Can people do it? Do they understand how to install and use the WildeRooms button?
Our first version, based on ideas from the Design Studio, was simple and elegant. We explained how WildeRooms works and mentioned some benefits. This didn’t perform well. People saw a familiar pattern of online shopping, but they were disconcerted by elements that didn’t fit: “Is this online Or in store?…What is this button that keeps being mentioned?…I’m not comfortable joining without finding out more.”
Most of our screens stayed as hand drawn wireframes for a few more iterations. This included the development of a product tour, that allowed users to try out the WildeRooms service before sign up and without installing the button. This illustrated the ‘shop anywhere online’ concept, and helped to explain where the button fitted into the service, paving the way for installing the button later.
Testing copy with digital wireframes
We realised we would need to pay close attention to the home page copy as we evolved the design, which was difficult to do in sketches. We decided to use digital wireframes for the home page almost immediately as it helped us iterate much faster and create legible prototypes for testing.
An HTML prototype
The WildeRooms button is implemented as a browser bookmarklet. Wilde Rooms advised us that this couldn’t be changed for many months, so we needed to make installation as easy as possible.
On a tablet or phone, the browser behaviour is a big factor in the installation process. To test the combination of our content and browser behaviour, we created a simple HTML prototype using JSFiddle.net. This allowed us to test with users on an actual device.
During testing, we realised that simply turning the tablet into landscape mode made the whole process much easier, as it kept the instructions in view throughout. This dealt with the basic issue of cognitive load - users simply couldn’t remember all the steps needed to set up the bookmarklet.
This solution has no effect on a phone, unfortunately. A different approach will be needed here in the long term. Initially this was a relatively low priority for Wilde Rooms, but after we showed videos of users trying to install the button on a phone, they decided to bring forward the quest for a mobile solution.

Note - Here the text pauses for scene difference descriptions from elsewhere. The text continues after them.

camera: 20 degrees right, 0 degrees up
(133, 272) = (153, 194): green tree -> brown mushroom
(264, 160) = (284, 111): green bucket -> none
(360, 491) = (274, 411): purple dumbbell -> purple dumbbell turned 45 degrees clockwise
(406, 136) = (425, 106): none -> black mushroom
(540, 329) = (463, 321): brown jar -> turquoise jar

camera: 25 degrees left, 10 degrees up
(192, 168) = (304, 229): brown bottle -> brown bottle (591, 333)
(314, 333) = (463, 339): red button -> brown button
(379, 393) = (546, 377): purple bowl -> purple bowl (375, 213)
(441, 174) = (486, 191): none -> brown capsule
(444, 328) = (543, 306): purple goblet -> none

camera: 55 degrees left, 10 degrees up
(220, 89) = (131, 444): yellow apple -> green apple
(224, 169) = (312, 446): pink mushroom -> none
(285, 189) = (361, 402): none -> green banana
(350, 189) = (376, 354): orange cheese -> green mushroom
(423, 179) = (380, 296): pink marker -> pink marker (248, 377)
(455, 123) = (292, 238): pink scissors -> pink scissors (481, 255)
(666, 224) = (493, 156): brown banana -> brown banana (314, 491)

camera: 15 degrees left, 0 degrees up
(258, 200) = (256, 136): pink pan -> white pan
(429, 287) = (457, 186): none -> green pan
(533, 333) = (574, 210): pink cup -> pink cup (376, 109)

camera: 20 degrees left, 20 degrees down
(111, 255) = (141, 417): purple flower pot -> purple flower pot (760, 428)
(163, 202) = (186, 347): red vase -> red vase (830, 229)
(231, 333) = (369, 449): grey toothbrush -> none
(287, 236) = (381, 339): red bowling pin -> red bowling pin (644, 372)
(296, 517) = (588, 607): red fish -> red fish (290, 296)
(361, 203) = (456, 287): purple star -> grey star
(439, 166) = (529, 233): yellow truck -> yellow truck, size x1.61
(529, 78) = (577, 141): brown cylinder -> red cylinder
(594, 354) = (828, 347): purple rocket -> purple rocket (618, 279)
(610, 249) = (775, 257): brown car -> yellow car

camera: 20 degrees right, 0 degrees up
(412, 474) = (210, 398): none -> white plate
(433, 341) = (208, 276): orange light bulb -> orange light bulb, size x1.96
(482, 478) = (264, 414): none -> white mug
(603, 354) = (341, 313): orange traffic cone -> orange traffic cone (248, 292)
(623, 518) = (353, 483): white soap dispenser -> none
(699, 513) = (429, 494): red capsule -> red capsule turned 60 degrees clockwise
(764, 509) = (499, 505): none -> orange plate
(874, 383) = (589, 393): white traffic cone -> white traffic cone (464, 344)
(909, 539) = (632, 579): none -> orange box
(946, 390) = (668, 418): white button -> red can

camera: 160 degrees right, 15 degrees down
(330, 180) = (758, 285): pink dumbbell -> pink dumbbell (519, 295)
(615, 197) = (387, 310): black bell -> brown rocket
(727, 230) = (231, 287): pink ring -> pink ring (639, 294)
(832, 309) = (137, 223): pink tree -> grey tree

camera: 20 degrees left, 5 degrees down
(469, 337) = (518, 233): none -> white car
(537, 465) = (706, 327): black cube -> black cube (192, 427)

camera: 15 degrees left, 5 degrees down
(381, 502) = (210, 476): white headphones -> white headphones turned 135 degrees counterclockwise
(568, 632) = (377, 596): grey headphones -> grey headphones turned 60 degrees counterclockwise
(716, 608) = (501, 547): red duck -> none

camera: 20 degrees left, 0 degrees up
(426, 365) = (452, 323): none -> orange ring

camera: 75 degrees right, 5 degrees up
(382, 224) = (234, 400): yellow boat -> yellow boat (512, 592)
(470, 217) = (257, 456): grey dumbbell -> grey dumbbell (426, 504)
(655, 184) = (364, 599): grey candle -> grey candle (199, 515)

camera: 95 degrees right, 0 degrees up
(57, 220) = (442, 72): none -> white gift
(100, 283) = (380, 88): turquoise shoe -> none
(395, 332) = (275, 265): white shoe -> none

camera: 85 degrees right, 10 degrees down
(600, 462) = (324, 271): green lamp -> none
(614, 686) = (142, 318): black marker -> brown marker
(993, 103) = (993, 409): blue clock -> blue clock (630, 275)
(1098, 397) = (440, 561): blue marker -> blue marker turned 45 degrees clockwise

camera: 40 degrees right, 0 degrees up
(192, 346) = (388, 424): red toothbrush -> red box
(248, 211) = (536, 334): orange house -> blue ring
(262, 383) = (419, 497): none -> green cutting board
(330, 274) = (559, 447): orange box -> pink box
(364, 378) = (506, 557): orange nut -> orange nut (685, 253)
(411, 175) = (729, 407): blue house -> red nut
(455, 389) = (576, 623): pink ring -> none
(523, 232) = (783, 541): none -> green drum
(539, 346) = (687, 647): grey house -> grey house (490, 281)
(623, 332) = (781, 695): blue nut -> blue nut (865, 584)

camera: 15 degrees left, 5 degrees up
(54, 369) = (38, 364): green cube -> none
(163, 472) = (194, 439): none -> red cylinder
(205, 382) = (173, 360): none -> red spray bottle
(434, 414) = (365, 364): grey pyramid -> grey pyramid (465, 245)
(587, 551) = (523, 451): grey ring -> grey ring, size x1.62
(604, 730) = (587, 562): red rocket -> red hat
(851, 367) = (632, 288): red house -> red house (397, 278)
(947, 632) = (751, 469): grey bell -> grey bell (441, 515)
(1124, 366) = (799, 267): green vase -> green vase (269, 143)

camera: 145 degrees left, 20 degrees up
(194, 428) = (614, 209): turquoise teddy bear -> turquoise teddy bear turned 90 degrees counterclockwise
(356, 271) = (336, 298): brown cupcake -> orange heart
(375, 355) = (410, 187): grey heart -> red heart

Building the interactive prototype
As we got closer to a design that worked, we pulled all these features into a single Sketch mockup, using InVision to create a clickable prototype. We continued testing to refine details, like the positioning of the cues in the interactive tour.
We also added images, colours and typography to evoke the stylish yet welcoming feel of the WildeRooms brand. By the end of the project we had a design that explained the concept quickly via a brief overview. Curious users can experience the service via a tour, or read about it in depth.
At every stage, users are offered the chance to sign up, or find out more. The launch date for the first WildeRoom is clearly signposted, to avoid disappointment, and in the meantime users see suggestions for how they can use the service today. The registration flow keeps the user on site all the way through to installing the button, which now uto detects the user’s device and browser for a much shorter installation. The journey continues with a suggestion that they continue by trying the button out on their favourite online stores.
Continuing the journey
In this short project we focused on growing the registered user base, and on getting them started with the WildeRooms button. Other areas of the site could be woven into the signup experience: finding and contacting a stylist, sharing collections with friends and followers, or getting inspiration from WildeRooms editorial. WildeRooms are also considering how to keep users active right up to launch, through email and social media marketing. They are also rethinking their mobile strategy, following the testing videos that we shared with them.